I have always been an involved individual. I like the comradery that comes with being a part of a like-minded group. I was both class president and ASB president during my time at the Dugoni School. It was an easy decision to continue to stay involved and continue the friendships, mentorships and other relationships I developed  while a student. 

What is your goal for your year as Alumni Association president?

I want to get our alums excited about being Dugoni alumni! If you have ever met me, you know I am an enthusiastic individual. I want my enthusiasm for dentistry and my fellow alumni to be contagious, and to get more of our recent graduates involved in our annual meeting and other events we host throughout the year.

As a more recent graduate, I feel like my generation has lost the itch to be involved in our alumni association for many reasons: work, family, loans, the ability to stay in touch in other ways such as Facebook and Instagram. Additionally, it is easy to get your CE credits on the computer while multitasking your practice and other responsibilities. However, there is something special when you get together with individuals who went through the same experiences and handle similar day-to-day work. I want our alumni to know their experience does not end when they’re handed their diploma; it is just the beginning.

What are the opportunities or challenges you see the Dugoni School’s new graduates facing as they’re entering the field of dentistry today vs. when you began your career as a new dentist in 2015?

In just a short 10 years there are so many more toys as I like to call them! There will always be your traditional dentistry: prepping a crown, packing cord, taking a physical impression, sending it to the lab, etc. Now, you can do almost every one of those steps with a fun toy; laser, digital scanner, CAD-CAM, milling unit, ovens and much more.  These leave room for so many opportunities, but also presents many challenges for new grads. You may get a little sneak peek at all of the different technologies while in school, but it is not nearly enough exposure to actually graduate and immediately start using it in practice. It will be a challenge, but if you know this stuff, it will set you apart from others.

Additionally, oral health is finally being recognized more and more as an overall health-related issue. We know as dentists the vital role oral health plays in one’s overall health, but it has been a challenge getting the public on board. This being said, the integration among different medical specialties is a challenge.

In my practice, my brother and I deal with a lot of patients who have breathing issues. Breathing issues as early as infancy affect jaw development, occlusion, bruxism, speech, feeding, behavior and so much more. As dentists, we cannot fix the breathing issues by ourselves. There are many possible interventions, but a lot of the time it is not enough. We need the help of ENTs, myofunctional therapists, speech pathologists and others to really help our patients. The challenge with this is getting our patients access to care by finding the right providers who understand the need for multispecialty intervention. The Pacific Health Care Collaborative being built in Sacramento is the first-of-its-kind academic health clinic integrating dentistry and medicine. This is exactly what our health care system needs. As new graduates, you will often find yourself in a situation of needing/wanting to refer a patient to a specific medical professional, and gaining trust and confidence from these professionals will be a challenge.

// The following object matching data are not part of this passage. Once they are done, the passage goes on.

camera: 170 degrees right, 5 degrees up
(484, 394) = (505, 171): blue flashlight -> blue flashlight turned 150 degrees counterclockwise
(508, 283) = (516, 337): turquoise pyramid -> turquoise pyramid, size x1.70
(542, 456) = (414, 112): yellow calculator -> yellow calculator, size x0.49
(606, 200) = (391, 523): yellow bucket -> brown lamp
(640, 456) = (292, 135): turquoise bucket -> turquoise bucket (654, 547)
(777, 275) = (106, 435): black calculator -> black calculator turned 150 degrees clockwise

What do you recommend to students to help them balance their immediate dental career priorities and their long-term goals?

Find a mentor! When you first start out, your priorities will most likely be getting as much practice and experience as possible all while paying down your loan. Do not put too much stress on yourself to pay off your loan; it will happen. Find a mentor or colleague you feel comfortable learning from and asking questions. There is nothing worse than starting off in your dental career and feeling lost. Having someone to lean on in a difficult situation, to go over past or upcoming cases with, or just vent to when you feel like you have had an off day is essential to staying positive and not getting down on yourself.

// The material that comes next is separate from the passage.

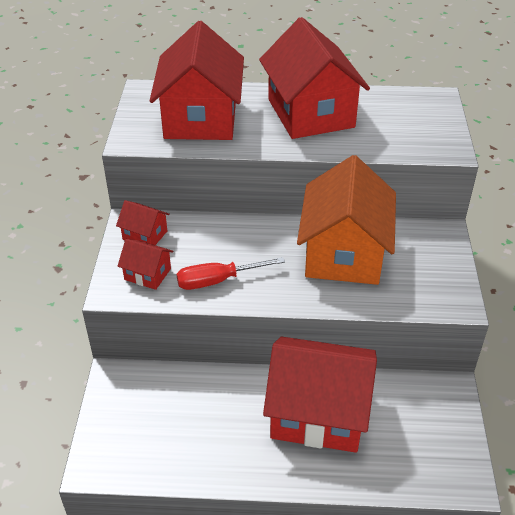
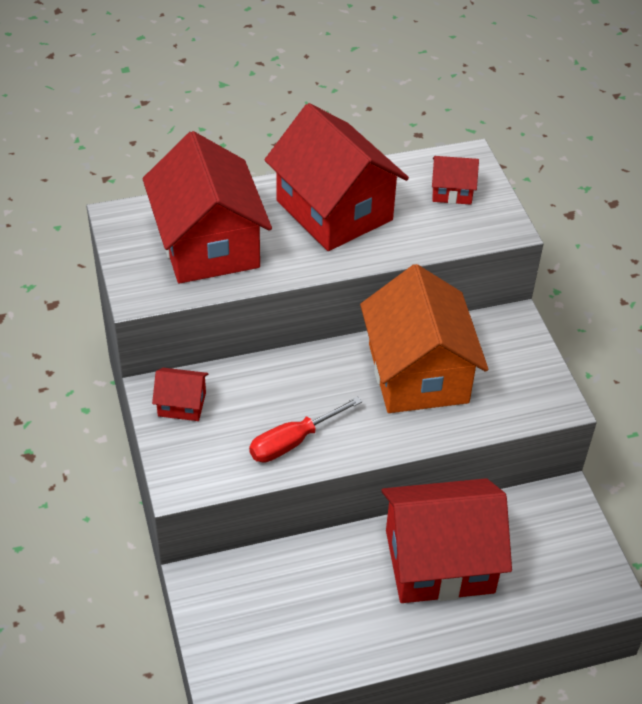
camera: 20 degrees left, 5 degrees up
(147, 274) = (209, 453): red house -> red house (452, 191)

Once you get the groove of “real-life” dentistry, you’re going to have fun, and the smiles you put on your patients will make you forget about your loans and you can just enjoy your work. Again, my biggest recommendation is to find a mentor who can help you in your first few years after you graduate. The alumni association is here for you!

How do you like to spend your free time?

Most of my time is spent with my wife and three kids, Wilder (4), Sequoia (3), and Oaks (1). We like to have dance parties, fix things around the house, swim, try new restaurants, find treasures while geocaching, and dress up in costumes. When I am by myself, you can find me training for triathlons: running, bike or swimming. 

Three people standing in a room holding placards with their titles

Changing of the guard: Dr. Kronquist is welcomed to her new role by past president Dr. Peter Liu ’89 and Dean Nadershahi during the Annual Alumni Meeting.